Sejauh ini aku belum begitu memahami arti demokrasi yang sebenarnya. Namun melihat fenomena demokrasi di bumi Cenderawasih, aku ingin mengatakan bahwa demokrasi itu ibarat "boneka" yang bisa dimainkan sesuka hati demi kebahagiaan.
Mungkin terlihat kontradiktif, tapi pertanyaannya adalah, tidakkah mereka menyadarinya? Sedangkan boneka-boneka demokrasi yang mereka mainkan adalah harga diri mereka sendiri.
Faktanya, semakin aku mendengar tentang apa yang disebut "demokrasi", semakin aku tahu bahwa demokrasi adalah sebuah sistem yang "linglung". Banyak orang yang berdemonstrasi, menggunakan gimmick, dan intrik politik untuk memperebutkan kekuasaan, sampai-sampai mereka juga buta dan lupa apa itu demokrasi, hingga isi otaknya hanya dipenuhi dengan uang.
Apapun sistem demokrasi yang kita pilih dan apapun bentuk yang kita terapkan, yang kaya akan terus bertambah kaya, yang miskin akan tetap miskin, dan yang tidak berpendidikan akan tetap tidak terdidik, kecuali mereka berusaha berjuang sendiri tanpa campur tangan orang lain. Semua karena praktik demokrasi yang cacat dan tidak mendidik. Fenomena politik uang merupakan ancaman terhadap integritas dan merusak demokrasi.
Yang menarik dari realitas ini, kita akan dibawa ke ranah pemikiran yang penuh gimmick dan intrik politik. Bukan hanya karena kesesatan berpikir (logical fallacy) tetapi juga kekeliruan dalam berperilaku (behavioral fallacy).Â
Rata-rata orang Papua menganggap politik uang adalah kepentingan utama bagi faksi-faksi yang mempunyai pengaruh besar terhadap keberlangsungan demokrasi. Tetapi juga demokrasi Indonesia dinilai sebagai permen politik untuk meracuni dan mempengaruhi kedaulatan rakyat Papua.
Keyakinan bahwa ada terlalu banyak uang dalam politik tersebar luas.
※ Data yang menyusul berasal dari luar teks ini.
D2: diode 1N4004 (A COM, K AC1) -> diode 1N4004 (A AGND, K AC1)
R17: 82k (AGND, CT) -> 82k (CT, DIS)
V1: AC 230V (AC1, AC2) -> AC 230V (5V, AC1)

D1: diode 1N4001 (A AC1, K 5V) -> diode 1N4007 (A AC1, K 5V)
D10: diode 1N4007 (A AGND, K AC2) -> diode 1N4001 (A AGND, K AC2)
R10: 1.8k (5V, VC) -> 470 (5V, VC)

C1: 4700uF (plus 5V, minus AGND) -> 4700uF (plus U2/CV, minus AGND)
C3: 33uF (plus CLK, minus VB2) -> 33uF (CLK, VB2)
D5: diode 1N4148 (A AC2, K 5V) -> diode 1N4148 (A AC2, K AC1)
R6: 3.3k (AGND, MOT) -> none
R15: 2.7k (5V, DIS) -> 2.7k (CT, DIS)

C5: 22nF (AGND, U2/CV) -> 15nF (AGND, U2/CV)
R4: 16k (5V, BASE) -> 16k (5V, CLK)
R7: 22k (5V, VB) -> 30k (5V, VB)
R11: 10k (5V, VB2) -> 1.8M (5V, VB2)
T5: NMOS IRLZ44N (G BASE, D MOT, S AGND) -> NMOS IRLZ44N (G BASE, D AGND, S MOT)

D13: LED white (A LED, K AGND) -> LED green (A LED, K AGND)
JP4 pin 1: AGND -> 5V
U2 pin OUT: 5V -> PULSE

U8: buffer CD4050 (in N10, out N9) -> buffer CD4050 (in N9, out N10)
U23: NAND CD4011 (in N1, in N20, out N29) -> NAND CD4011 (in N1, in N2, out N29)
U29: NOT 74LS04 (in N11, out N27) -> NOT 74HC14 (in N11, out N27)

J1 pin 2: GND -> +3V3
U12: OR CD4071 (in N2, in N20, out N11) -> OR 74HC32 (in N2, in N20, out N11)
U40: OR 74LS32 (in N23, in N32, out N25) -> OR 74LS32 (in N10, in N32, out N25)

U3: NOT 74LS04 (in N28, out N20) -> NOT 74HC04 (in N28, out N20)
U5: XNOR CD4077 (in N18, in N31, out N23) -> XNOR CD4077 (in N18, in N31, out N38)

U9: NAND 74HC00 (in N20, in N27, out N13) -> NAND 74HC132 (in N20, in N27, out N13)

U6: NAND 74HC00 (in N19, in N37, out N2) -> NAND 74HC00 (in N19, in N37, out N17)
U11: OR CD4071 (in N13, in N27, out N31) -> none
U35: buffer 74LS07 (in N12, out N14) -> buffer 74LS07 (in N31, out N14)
Referensi mengenai pengaruh uang dan kekhawatiran terhadap korupsi adalah beberapa kritik yang paling sering dikutip dari sistem politik, dan banyak politisi Papua melihat keuntungan moneter sebagai alasan mengapa sebagian besar pejabat terpilih mencari jabatan untuk memulai akselerasinya.
Orang Papua mengekspresikan pandangan yang sangat negatif terhadap pejabat terpilih, dan terdapat pesimisme yang semakin besar terhadap perwakilan rakyat Papua di pemerintahan. Pengaruh keberpihakan politik dan ketidakadilan menjadi tema besar yang terus diperbincangkan hingga saat ini.Â
Orang mengutip isu-isu dengan tema ini, yang menunjukkan ketidakmampuan pejabat pemerintah untuk menyelesaikan konflik akibat politik identitas dan polarisasi ekstrim atau loyalitas pada faksi tertentu.
Tak heran jika orang berbondong-bondong dan berlomba-berlomba untuk maju di pesta demokrasi demi mewujudkan ambisi dan kekuasaan besarnya. Sayangnya, politik uang berjalan mulus dan harga demokrasi digelintirkan dalam tanah.